Right. Because it’s only a collective fantasy that a robot, a machine that does not recognize your existence, can address your loneliness. In my view, this is a fantasy. We need to understand its roots. My research suggests that its roots lie in people having a sense that no one is there to listen to them. We have to acknowledge this. So many of us are lonely. But it does not follow that something that will never experience anything about human life can understand the things we want to talk about, about our lives.

But then people say to me, “but they can make robots good enough to fool us. If they make machines smart enough to convince us they understand, that is good enough.” A common reaction to my book has been: “What are you complaining about? The people in your book, the elderly people who are happy with their robots, can’t tell the difference. My grandmother wouldn’t be able to tell the difference. Why not give them this thing? If the machines will be so good we can’t tell the difference, what does it matter?” I think it matters very much. I think our humanity is at stake.

But I noticed in your book that there are people who can tell the difference, in particular, young people. This is interesting because when you think about advances in social media, you usually think of the younger generation as being more comfortable with these new technologies. It’s almost counterintuitive that it’s the young people who are actually frustrated and upset with their parents, who are constantly distracted by their Blackberries and their e-mails. Could you talk about some of these findings, and perhaps discuss what this might mean in terms of how young people might choose to use these technologies in the future.

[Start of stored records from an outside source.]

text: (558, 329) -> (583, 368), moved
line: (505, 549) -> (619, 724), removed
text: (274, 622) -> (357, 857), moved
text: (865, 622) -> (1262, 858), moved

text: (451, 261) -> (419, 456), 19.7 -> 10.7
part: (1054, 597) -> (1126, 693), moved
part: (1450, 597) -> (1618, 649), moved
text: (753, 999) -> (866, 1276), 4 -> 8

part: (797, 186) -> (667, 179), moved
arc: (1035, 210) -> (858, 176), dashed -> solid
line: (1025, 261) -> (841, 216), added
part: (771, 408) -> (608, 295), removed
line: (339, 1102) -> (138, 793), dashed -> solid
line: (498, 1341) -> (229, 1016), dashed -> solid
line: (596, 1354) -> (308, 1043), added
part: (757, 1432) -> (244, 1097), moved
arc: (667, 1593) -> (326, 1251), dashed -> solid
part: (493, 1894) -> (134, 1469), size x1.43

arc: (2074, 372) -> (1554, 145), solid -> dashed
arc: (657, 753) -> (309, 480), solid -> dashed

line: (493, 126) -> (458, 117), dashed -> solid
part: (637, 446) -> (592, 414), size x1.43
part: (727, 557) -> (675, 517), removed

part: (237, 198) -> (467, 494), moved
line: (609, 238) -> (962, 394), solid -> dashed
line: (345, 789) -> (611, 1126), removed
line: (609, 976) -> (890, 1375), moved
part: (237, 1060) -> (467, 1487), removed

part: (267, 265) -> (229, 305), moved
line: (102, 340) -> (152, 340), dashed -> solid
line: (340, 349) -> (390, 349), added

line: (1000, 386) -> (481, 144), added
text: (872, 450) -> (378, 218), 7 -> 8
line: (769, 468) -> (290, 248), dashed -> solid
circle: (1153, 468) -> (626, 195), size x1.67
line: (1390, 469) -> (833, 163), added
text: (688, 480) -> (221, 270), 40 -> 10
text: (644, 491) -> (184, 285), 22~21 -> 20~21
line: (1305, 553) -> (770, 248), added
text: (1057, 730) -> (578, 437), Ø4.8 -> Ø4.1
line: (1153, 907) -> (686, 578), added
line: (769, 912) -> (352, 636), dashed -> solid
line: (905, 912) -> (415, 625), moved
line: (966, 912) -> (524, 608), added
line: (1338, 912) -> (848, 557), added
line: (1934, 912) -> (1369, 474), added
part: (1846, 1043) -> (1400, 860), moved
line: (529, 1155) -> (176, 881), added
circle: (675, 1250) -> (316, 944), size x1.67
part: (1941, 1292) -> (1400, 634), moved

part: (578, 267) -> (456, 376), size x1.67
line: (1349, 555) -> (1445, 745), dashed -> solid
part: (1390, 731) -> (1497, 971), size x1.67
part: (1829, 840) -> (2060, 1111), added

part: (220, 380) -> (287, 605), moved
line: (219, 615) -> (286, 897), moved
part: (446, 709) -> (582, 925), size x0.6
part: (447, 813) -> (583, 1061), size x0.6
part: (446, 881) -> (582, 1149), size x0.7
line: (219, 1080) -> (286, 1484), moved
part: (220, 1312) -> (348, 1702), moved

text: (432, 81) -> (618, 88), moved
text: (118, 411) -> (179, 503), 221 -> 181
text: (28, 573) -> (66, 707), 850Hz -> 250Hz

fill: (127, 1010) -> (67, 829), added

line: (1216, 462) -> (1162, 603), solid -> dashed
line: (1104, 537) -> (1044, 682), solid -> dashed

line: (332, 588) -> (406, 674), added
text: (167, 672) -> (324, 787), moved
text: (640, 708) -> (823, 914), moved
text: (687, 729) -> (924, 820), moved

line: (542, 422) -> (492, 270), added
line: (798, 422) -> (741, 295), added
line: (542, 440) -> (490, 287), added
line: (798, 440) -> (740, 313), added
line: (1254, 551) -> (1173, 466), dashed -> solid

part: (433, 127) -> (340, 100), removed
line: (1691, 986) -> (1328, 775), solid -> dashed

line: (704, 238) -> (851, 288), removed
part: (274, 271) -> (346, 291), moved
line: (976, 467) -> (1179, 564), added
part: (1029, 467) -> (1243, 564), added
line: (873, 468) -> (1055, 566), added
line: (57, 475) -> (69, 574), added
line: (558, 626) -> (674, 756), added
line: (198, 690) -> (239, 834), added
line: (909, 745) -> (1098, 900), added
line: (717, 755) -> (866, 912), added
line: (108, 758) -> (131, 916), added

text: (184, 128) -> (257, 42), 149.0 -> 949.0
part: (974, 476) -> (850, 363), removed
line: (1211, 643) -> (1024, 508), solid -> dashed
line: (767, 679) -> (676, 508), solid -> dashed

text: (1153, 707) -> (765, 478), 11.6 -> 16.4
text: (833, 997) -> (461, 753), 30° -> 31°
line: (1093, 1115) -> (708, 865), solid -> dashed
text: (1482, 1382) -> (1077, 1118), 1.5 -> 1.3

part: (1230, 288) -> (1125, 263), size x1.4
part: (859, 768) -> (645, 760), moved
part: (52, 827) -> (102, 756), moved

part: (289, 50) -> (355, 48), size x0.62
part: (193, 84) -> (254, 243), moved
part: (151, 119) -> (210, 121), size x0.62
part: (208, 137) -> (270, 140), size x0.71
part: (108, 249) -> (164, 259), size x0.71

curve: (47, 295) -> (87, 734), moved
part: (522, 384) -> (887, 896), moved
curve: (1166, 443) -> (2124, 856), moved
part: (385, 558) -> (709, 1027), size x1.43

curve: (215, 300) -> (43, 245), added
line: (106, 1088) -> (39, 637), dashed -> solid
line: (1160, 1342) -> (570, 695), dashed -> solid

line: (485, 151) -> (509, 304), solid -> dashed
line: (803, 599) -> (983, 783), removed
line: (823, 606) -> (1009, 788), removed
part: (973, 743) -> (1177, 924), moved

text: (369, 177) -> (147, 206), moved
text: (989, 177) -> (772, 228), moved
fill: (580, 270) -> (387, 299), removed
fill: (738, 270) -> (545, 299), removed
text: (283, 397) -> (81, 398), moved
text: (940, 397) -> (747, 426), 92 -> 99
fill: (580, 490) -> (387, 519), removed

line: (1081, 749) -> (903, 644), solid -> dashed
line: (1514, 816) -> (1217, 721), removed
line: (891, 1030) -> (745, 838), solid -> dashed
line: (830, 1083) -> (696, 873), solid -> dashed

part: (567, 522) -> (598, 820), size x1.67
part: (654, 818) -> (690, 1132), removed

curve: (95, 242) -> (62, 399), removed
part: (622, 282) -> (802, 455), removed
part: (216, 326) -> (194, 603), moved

Well, first of all, I agree that it’s the young people who are frustrated. That’s true in both areas, in the area of sociable robotics and in the area of connectivity. It’s the young people who offer a kind of hope. Baby boomers I interviewed were more likely to say, when talking about robots that might care for their parents, “wow, that could take the burden off me.” There was one man who was visiting his mother regularly. He was so happy that I was starting to give her a robot as part of my study, and he very poignantly said, “You know, when I leave my mother staring at a wall, I feel horrible. When I leave her staring at a tv, I feel bad. When I leave her engaged with a robot, I feel even less guilty.” It’s how it looks that matters to people. If a person is interacting with a robot, it looks like a reassuring kind of engagement. But an eleven-year-old boy considered a robot for his grandfather and said that he was not happy with this idea. He said, “don’t we have people for these jobs?” He sensed, I think, that there is a kind of human meaning that’s falling away.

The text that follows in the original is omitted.